Example 2 corresponds to the second embodiment. Example 2 had the same structure as that of Example 1 except that the layer sequence of the blue emitting layer 13 and the red emitting layer 15 was reversed. Namely, the red emitting layer 15, the blue emitting layer 13, and green emitting layer 16 were laid in sequence from the anode 11 side in the white organic EL device 20 of Example 2.

Example 3

Example 3 corresponds to the second embodiment. Example 3 had the same structure as that of Example 2 except for the thickness of the hole-transporting layer 12. In Example 3, the thickness of the hole-transporting layer 12 was 40 nm.

Example 4

Example 4 corresponds to the third embodiment. In the Example 4, the organic layer 21 did not have the hole-injection layer 19 and the electron-transporting layer 25, the red emitting layer 15 was doped with only the red dopant dye 14 c, and the first and second blue emitting layers 13 a and 13 b were not doped with the blue dopant dye 14 a.

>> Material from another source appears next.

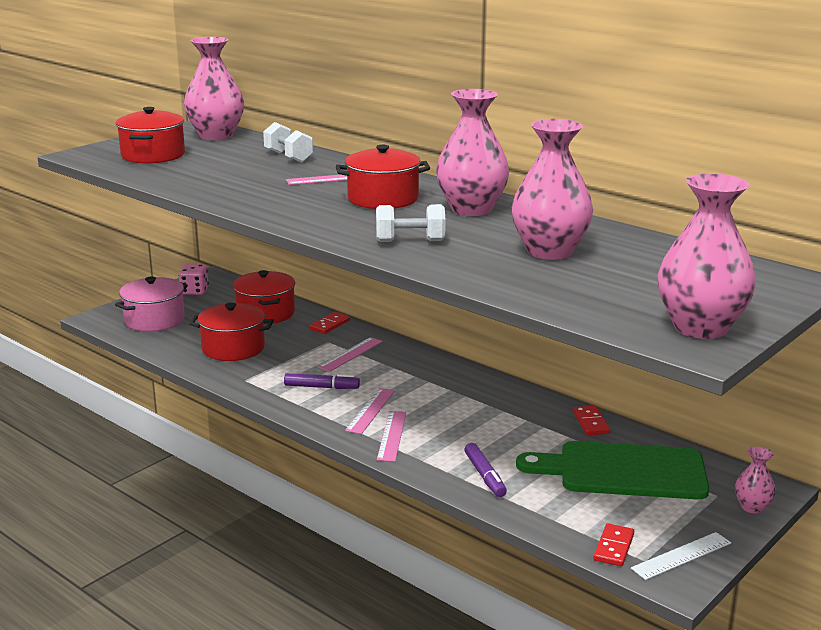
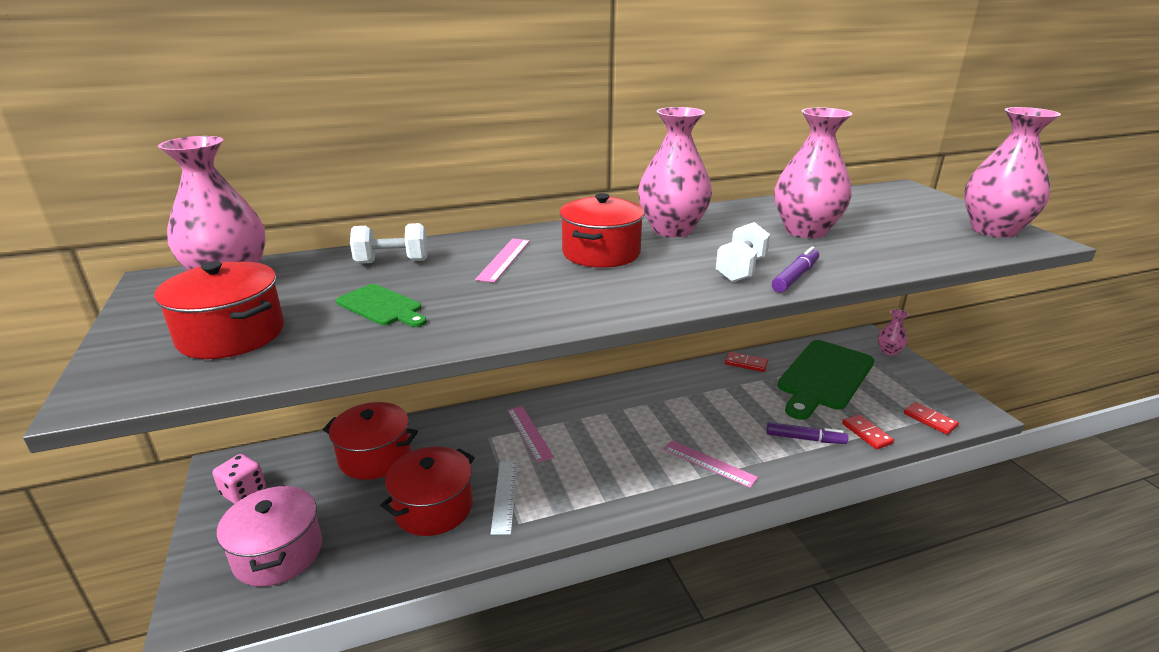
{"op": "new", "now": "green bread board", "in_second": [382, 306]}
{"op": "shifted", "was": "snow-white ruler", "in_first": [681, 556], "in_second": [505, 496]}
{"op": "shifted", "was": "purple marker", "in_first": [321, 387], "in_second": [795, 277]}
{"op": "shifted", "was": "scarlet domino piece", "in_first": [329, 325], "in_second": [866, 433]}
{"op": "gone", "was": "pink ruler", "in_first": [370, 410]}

Namely, the white organic EL device of Example 4 was produced as described below. At first the base member 10, anode 11, and the hole-transporting layer 12 were formed in the same way as in Example 1. Next, the first blue emitting layer 13 a having a thickness of 5 nm was formed by ADS082 on the hole-transporting layer 12. Next, the red emitting layer 15 having a thickness of 10 nm was formed by ADS082 and DCJTB as shown in the chemical formula [19] on the first blue emitting layer 13 a. The second blue emitting layer 13 b having a thickness of 15 nm was formed by ADS082 on the red emitting layer 15. The green emitting layer 16, the electron injection layer 17, and the cathode 18 were formed on the second blue layer 13 b in the same way as in Example 1, and due to the above processes the white organic EL device 20 was obtained.

Examples 5-6

Examples 5 and 6 correspond to the third embodiment. Examples 5 and 6 had the same structure as that of Example 4 except for the thickness of the first and second blue emitting layers 13 a and 13 b, and the red emitting layer 15.

Namely, the thicknesses of the first blue emitting layer 13 a, the red emitting layer 15, and the second blue emitting layer 13 b were 10 nm, 10 nm, and 10 nm respectively in Example 5.

In Example 6, the thicknesses of the first blue emitting layer 13 a, the red emitting layer 15, and the second blue emitting layer 13 b were 15 nm, 10 nm, and 5 nm respectively.

Example 7

Example 7 corresponds to the fourth embodiment. However, in Example 7 the organic layer 21 did not have the hole-injection layer 19 and the electron-transporting layer 25, the red emitting layer 15 was doped with only the red dopant dye 14 c, and the first and second blue emitting layers 13 a and 13 b were not doped with the blue dopant dye 14 a.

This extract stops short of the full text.